Adil Najam
Benazir Bhutto was assassinated one year ago today, December 27.
I remember being in utter shock when I first heard that news. In some ways I am still in shock. Indeed, as our wall of newspaper covers showed, the whole world was in shock. That shock, I believe, is also still alive.
And, yet, so much – so very much – has changed. An elected government holds power. Benazir Bhutto’s arch-nemesis Gen. Pervez Musharraf is no longer President of Pakistan. Her husband, Asif Ali Zardari, is. We still do not know who was behind her death, but speculation remains rife. The economy remains in nosedive. An energy crisis is upon us. One Chief Justice still awaits reinstatement. Another is embroiled in scandal. War talk with India on the East is the rage. Drones pound us on the West. And Pakistan continues to lose both territory and citizens to the extremists who continue to wage a war within Pakistan and on Pakistan. Most of all, anger and angst still define the social disposition.
None of this is new. As a re-reading of our review of 2007 would show there is no evidence that 2008 was any more depressing than 2007 was. It just feels that way. Good things have happened (including elections) but so many bad things have piled on that it becomes difficult to remember what they were. Each new day brings new headlines of death, depression and despondency. And each headline chips away at the national psyche. The angst compounds within us. Gloom adds to gloom and the emergent analysis becomes ever more gloomy.

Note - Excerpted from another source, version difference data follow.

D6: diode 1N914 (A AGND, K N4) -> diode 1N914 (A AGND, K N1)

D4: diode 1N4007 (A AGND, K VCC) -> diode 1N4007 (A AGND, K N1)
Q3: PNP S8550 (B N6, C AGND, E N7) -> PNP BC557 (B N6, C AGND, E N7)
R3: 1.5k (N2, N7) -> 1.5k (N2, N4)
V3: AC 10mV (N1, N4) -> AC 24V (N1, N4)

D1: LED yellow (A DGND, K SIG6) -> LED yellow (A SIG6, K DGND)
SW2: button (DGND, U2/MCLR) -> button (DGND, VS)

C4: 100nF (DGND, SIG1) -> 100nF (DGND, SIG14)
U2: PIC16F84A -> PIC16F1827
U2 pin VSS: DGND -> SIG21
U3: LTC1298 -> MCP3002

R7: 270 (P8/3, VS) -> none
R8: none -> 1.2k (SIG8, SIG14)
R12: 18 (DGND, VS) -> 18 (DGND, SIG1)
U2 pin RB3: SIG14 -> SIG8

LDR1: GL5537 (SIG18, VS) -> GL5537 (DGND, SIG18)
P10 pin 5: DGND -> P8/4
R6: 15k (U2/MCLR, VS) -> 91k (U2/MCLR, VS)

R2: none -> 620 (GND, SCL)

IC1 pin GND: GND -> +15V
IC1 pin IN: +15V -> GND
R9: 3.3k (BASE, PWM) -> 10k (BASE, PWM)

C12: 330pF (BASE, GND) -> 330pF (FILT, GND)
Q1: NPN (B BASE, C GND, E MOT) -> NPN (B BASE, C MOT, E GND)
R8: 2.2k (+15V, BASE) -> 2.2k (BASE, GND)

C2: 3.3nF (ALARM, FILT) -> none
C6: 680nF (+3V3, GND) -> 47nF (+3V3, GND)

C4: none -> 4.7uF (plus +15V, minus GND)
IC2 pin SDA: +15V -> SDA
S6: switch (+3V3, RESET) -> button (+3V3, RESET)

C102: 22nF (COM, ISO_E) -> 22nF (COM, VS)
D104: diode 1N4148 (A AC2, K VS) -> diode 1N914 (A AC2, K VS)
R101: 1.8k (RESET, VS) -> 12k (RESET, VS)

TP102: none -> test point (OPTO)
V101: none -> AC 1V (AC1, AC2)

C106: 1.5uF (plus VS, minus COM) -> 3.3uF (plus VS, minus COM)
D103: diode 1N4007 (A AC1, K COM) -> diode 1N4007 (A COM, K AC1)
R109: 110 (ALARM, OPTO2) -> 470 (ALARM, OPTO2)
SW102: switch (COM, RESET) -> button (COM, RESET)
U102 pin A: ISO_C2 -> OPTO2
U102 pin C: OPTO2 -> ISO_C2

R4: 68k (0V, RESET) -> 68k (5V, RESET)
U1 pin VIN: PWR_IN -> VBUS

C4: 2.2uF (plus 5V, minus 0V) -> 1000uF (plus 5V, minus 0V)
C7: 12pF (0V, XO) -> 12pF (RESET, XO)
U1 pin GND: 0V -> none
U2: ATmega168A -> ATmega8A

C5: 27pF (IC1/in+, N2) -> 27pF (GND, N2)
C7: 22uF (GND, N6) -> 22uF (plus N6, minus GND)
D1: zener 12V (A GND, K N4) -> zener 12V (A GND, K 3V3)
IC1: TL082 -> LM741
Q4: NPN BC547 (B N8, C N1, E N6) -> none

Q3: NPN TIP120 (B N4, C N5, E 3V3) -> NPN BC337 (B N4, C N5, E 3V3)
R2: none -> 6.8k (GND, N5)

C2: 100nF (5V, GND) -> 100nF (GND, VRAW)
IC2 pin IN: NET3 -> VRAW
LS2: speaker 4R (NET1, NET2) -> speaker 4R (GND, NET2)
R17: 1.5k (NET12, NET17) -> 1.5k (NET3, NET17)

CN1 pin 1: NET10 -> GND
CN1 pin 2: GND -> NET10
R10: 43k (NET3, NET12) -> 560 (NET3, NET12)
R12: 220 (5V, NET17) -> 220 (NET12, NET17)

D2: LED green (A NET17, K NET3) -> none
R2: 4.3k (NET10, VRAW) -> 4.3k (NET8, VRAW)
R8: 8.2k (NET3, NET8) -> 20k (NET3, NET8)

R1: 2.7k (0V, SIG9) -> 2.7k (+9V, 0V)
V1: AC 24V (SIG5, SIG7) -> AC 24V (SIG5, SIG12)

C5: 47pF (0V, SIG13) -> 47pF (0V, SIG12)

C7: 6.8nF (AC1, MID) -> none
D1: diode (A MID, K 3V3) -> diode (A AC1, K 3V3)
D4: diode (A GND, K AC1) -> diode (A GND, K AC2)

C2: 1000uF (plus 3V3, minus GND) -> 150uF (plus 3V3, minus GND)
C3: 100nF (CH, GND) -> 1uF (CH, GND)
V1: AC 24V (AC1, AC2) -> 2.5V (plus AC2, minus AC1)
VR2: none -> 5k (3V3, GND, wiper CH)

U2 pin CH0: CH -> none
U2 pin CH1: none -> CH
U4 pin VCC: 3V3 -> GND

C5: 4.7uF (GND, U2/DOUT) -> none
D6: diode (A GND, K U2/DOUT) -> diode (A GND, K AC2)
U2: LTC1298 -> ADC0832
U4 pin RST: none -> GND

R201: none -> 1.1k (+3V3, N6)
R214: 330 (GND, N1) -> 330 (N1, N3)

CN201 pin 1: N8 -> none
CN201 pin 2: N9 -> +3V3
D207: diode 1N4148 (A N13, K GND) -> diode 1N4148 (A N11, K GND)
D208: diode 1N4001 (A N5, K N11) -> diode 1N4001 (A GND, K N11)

Speculative it surely is, but even if only for speculation’s sake, what if she had not been killed on that fateful day a year ago?
What if she had survived the attack? Would things have been different? Would the nature of the government she would have formed or run have been different from Mr. Zardari’s government? Would Gen. Musharraf’s fate have been different? Would Justice Iftikhar’s fate have been different? Would the pressure on Pakistan from abroad have been different? Would Pakistan’s response to extremists have been different? All of this, of course, assumes that she would have won the elections and assumed power had she lived. But, would even that have been so?
I do not know the answers to any of these. No one does. But a part of me would like to believe (for the sake of my own sanity) that things in Pakistan would, indeed, have been different – and better – if she had not been killed, even if nothing else had been any different from what it is today. Simply, because the blot of her assassination would have been one less stain for our collective soul to cleanse off. And she would still be there to give hope to at least a few!
meengla:
And Zardari didn’t have anything to gain from it?
When people–generally anti-PPP–come out and wonder about as to why this govt. has not solved BB’s murder mystery I can’t help but think that they are insinuating that Zardari is involved in the murder.
I don’t know who killed BB. It is possible that a few people from the tribal area killed her–she, unlike all other politicians in Pakistan, would be the most lethal, determined leader against the religious extremists. But I also think that the same forces which have gained enormous power in Pakistan since 1977 and which continue to label the largest political party in Pakistan as a ‘security risk’ had everything to gain from her assassination.
Despite the installation of PPP government in Islamabad with its own prime minister and president,they failed to solve the mistery of BB’s assassination.and after a year of the tragedy why our so called democratic government reluctant to caught the criminals.Do they desirve to mourn on her death???they should mourn on thier attitude!!!!
Benazir Bhutto’s legacy hasn’t really been one of unflinching loyalty to a particular set of principles. Her maneuvers have always partaken characters of shifting grains of sand. She has been accused of gross misjudgments of situations and characters.
Adil Sahab, I would really have my doubts if she could have been even a semblance of a liberator and a deliverer, so to speak. Her return to fold was but sparked by puppet masters of the West, and not some clarion call from her “Zameer.”
Pakistan was sacrificed by founder of PPP to come into power.God knows what was his daughter up to after her sponsored return.The only persons who can answer these questions are Pervez Mushrraf and Rehman Malik who are privy to the whole scheme of things prior to October 2007.But then who would take up this task?